I’ve shown how difficult it can be to discern whether the overall health benefits of surrogacy outweigh the harms to the different parties. Non-maleficence demands that doctors ought not to promote procedures which increase overall health risks. If obstetric risk became a more common reason for surrogacy then the specific risks would need to be closely circumscribed to avoid recklessly increasing the total burden of disease in society. Whereas the total health risk could possibly be reduced in placenta accreta, that is less clearly the case in pre-eclampsia. The case by case nature of the challenge would make this difficult to judge.

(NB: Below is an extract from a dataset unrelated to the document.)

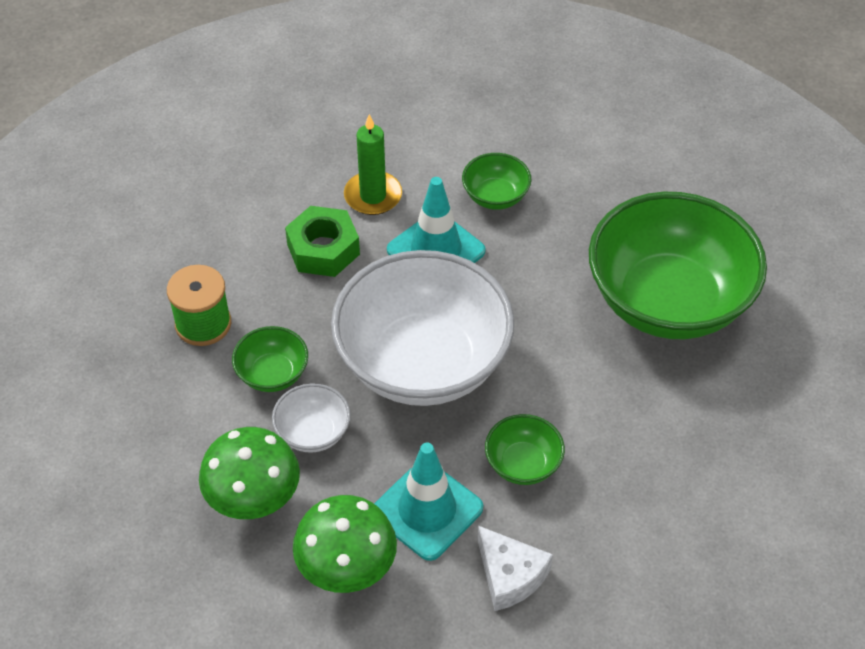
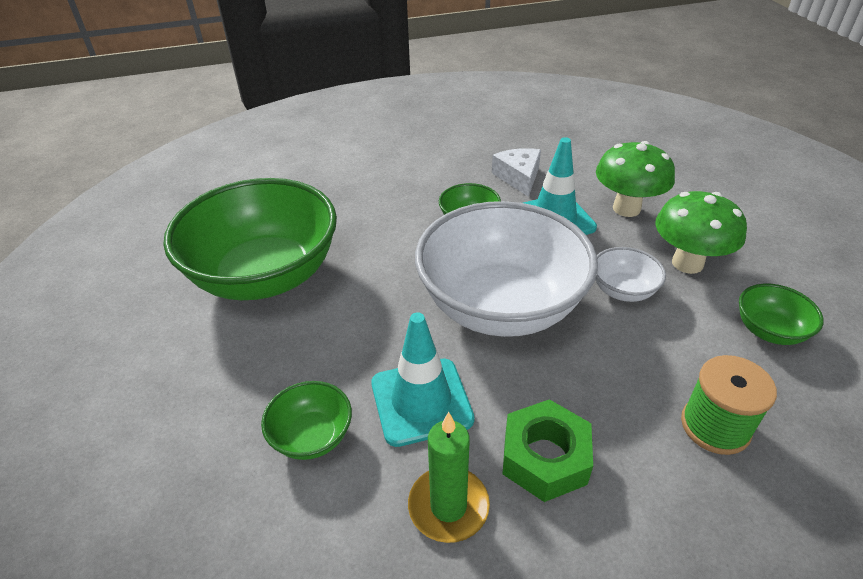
camera: 150 degrees left, 10 degrees down
(272, 374) = (647, 347): green bowl -> green bowl (769, 331)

Some would argue that Kardashian West’s decision to take her health into her own hands by choosing surrogacy is the future. Possibly it is even a feminist approach in that it could reduce the risks of childbirth for some women. Increased choice and wider options are key concepts within third wave feminism. Other feminists might disagree, arguing that it is typical of Kardashian West’s individualist brand which relies on the use of her privilege to her own advantage and occasionally in ways that harm other women.

The introduction of the Surrogacy Arrangements Act 1985 was driven by moral panic. Despite minor adjustments since, many scholars believe it is time for new legislation. The new approach may involve pre-authorised surrogacy agreements as is the case in Israel and Greece, offering the potential for closer scrutiny of surrogacy within the UK. This case shows that the law must be alert to the changing indications for surrogacy. When intended parents are fertile, drawing the line between surrogacies that reduce obstetric risk and those that just displace it onto another woman is important to maintaining the integrity of surrogacy.